According to reports, Erendro, who graduated from Harvard University with a master’s degree in public management and was a former colleague of campaigner Irom Sharmila, has long spoken out against state repression and militarisation.

The Sedition Law Angle 

This is not the first time that Erendo was detained. A case of sedition was filed against him in August 2020, after he made a comment on a Facebook post of Sanajaoba Leishemba, then a newly elected Rajya Sabha MP, greeting Home Minister of Union Cabinet, Amit Shah. He used the phrase “minai macha”, which roughly translated from Meitei means “son a servant”.

The photo showed the newly elected MP bowing down to the Home Minister. He was detained for a day by the Manipur Police

Recently, a petition was filed challenging the constitutional validity of the sedition law as mentioned under Section 124A of the Penal Code.
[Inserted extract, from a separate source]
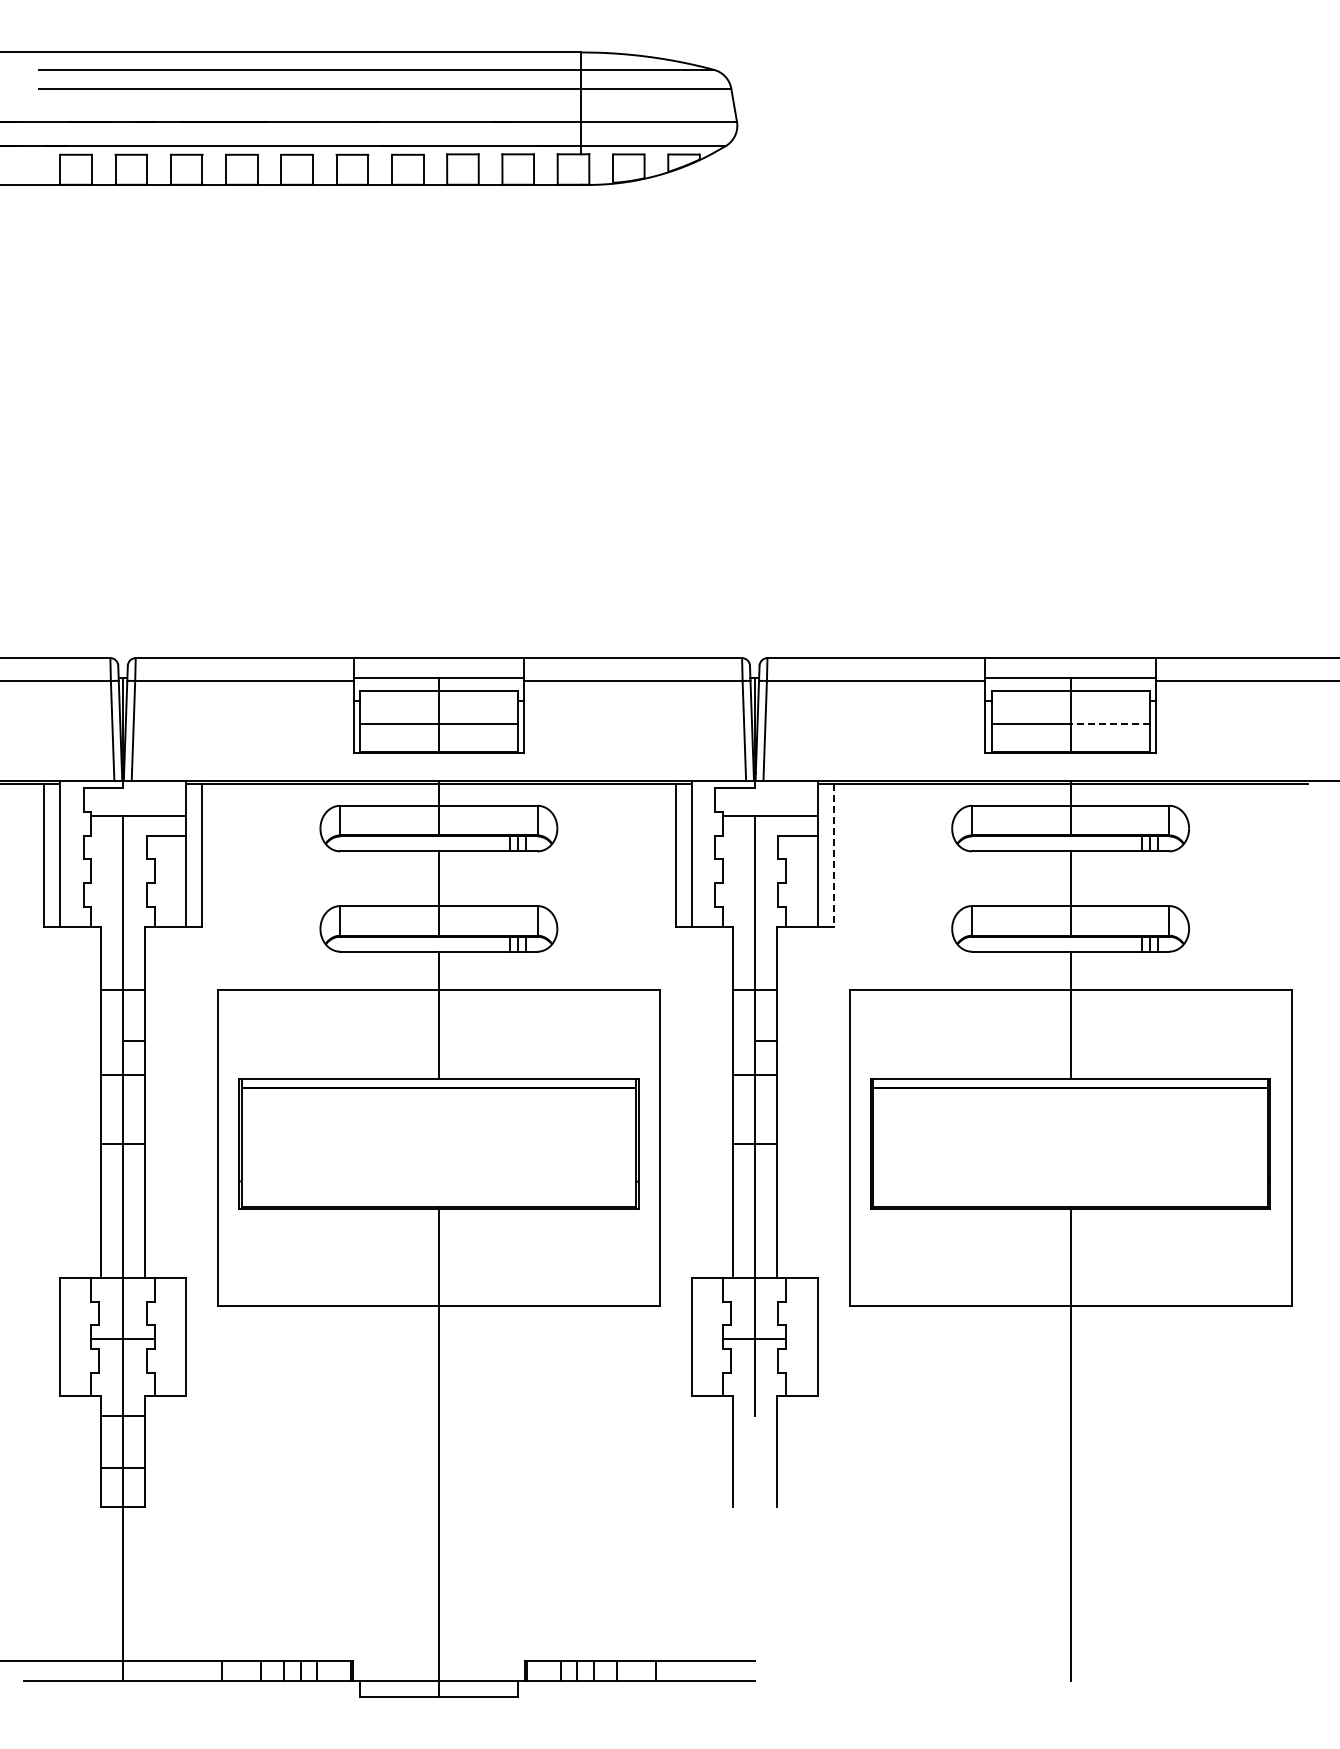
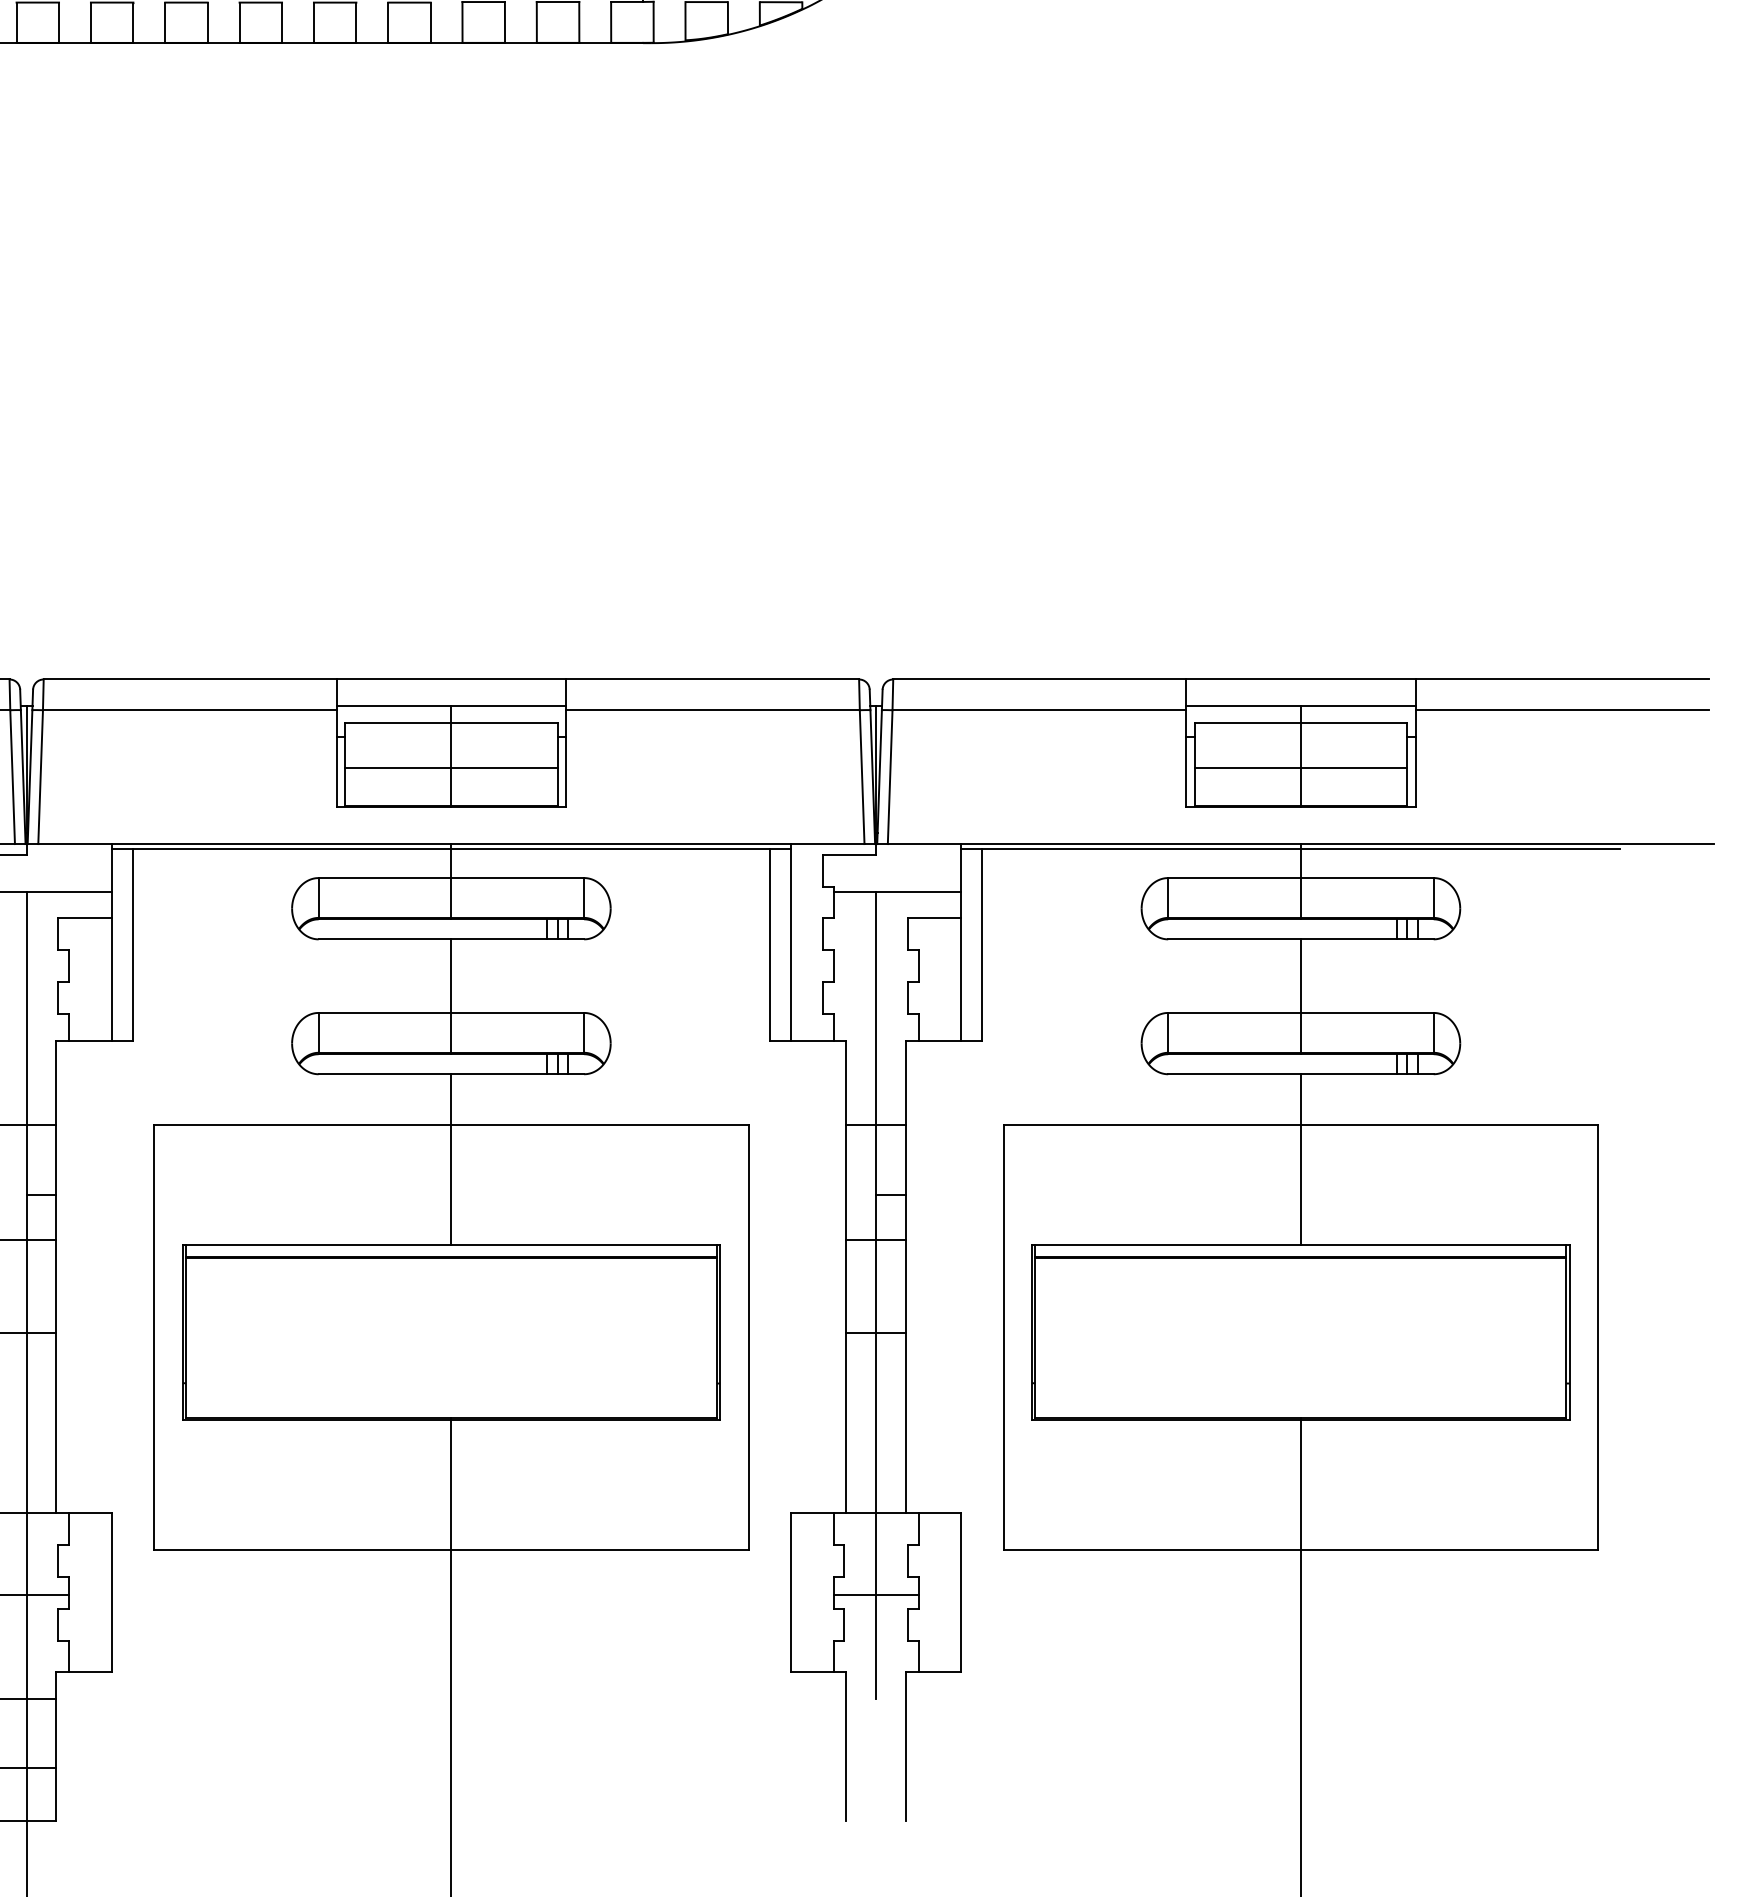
line: (1109, 724) -> (1353, 768), dashed -> solid
line: (833, 856) -> (982, 946), dashed -> solid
The plea was filed by a former army officer who claimed that the sedition law causes a “chilling effect” and restricts the freedom of speech and expression, which is essentially a fundamental right.

On Thursday, the apex court said that the sedition law is being misused by police to silence the voices that are raised against the government.

The bench led by Chief Justice of India N V Ramana said, “Sedition provision is a colonial era which was used to silence dissent or protest against British and was used against Mahatma Gandhi and Bal Gangadhar Tilak. Does the government want to retain it after 75 years of independence?” 

The SC further added like 66A of I-T Act, quashed before it was abused to arrest thousands for airing their views, sedition law is misused by police to fix persons who speak against the government. There is no accountability for slapping sedition charge.”

Also Read: Sedition law a colonial era law used against freedom fighters; is it still required, CJI Ramana asks AG

The statement of the CJI makes great sense here. Looking at Erendro’s case who was charged with sedition due to a comment on a Facebook post that criticised the government is the perfect example of this law being misused. Out of all, freedom of speech is one of the major pillars of democracy. The Prime Minister often mentions in his speeches how criticism is important to ensure democracy and development. At the same time, it is disappointing to see the way people are injudiciously punished when they raise their voices against the government.

The activist was released 15 minutes before the deadline given by the Supreme Court. After his release, he was greeted by his 58-year-old mother.

“I’m happy, of course, but another person who was imprisoned with me on the same day…on the same charges is still detained. My celebration seems incomplete without that,” he told the Indian Express. 

Talking about the recent arrests that came after criticising the Biren Singh led-government, he said, “This is not the first time they have slapped all sorts of charges on me including sedition, NSA. But that is not going to stop me from expressing my opinion. It is within my right as a citizen to critique the government — this is a democracy.”

According to the Imphal Free Press, after getting released from Manipur Central Jail, Sajiwa, Imphal, Erendro claimed that his arrest was ‘an act of political terrorism’ by the current administration.


Rupashree Ravi, an undergraduate student, when asked about the recent happenings said, “In the past few years, the government has tightened its grip around public opinions. We have seen unlawful detention of many activists like Fr. Stan Swamy. Laws like UAPA and NSA are invoked to curb discourses which in turn built an environment of fear where there is no place for dissent.”

Since 2019, the national government has been accused of restricting opinions and shaping discourses. They have been constantly criticised for silencing the voice of activists, leaders, and anyone who goes against the government. Recently, Reporters Without Borders published a report where they listed Prime Minister Narendra Modi as one of the “predators of press freedom”. This list contained the names of 37 heads of state.

For a country that has experienced almost a 200-year colonial rule, the ability to critique the government is just a reminder of the fight and struggle our heroes went through for our ‘true independence’.

(Abhishek Anand is a student of the Symbiosis Centre for Media and Communication, Pune, and an intern at The Leaflet.)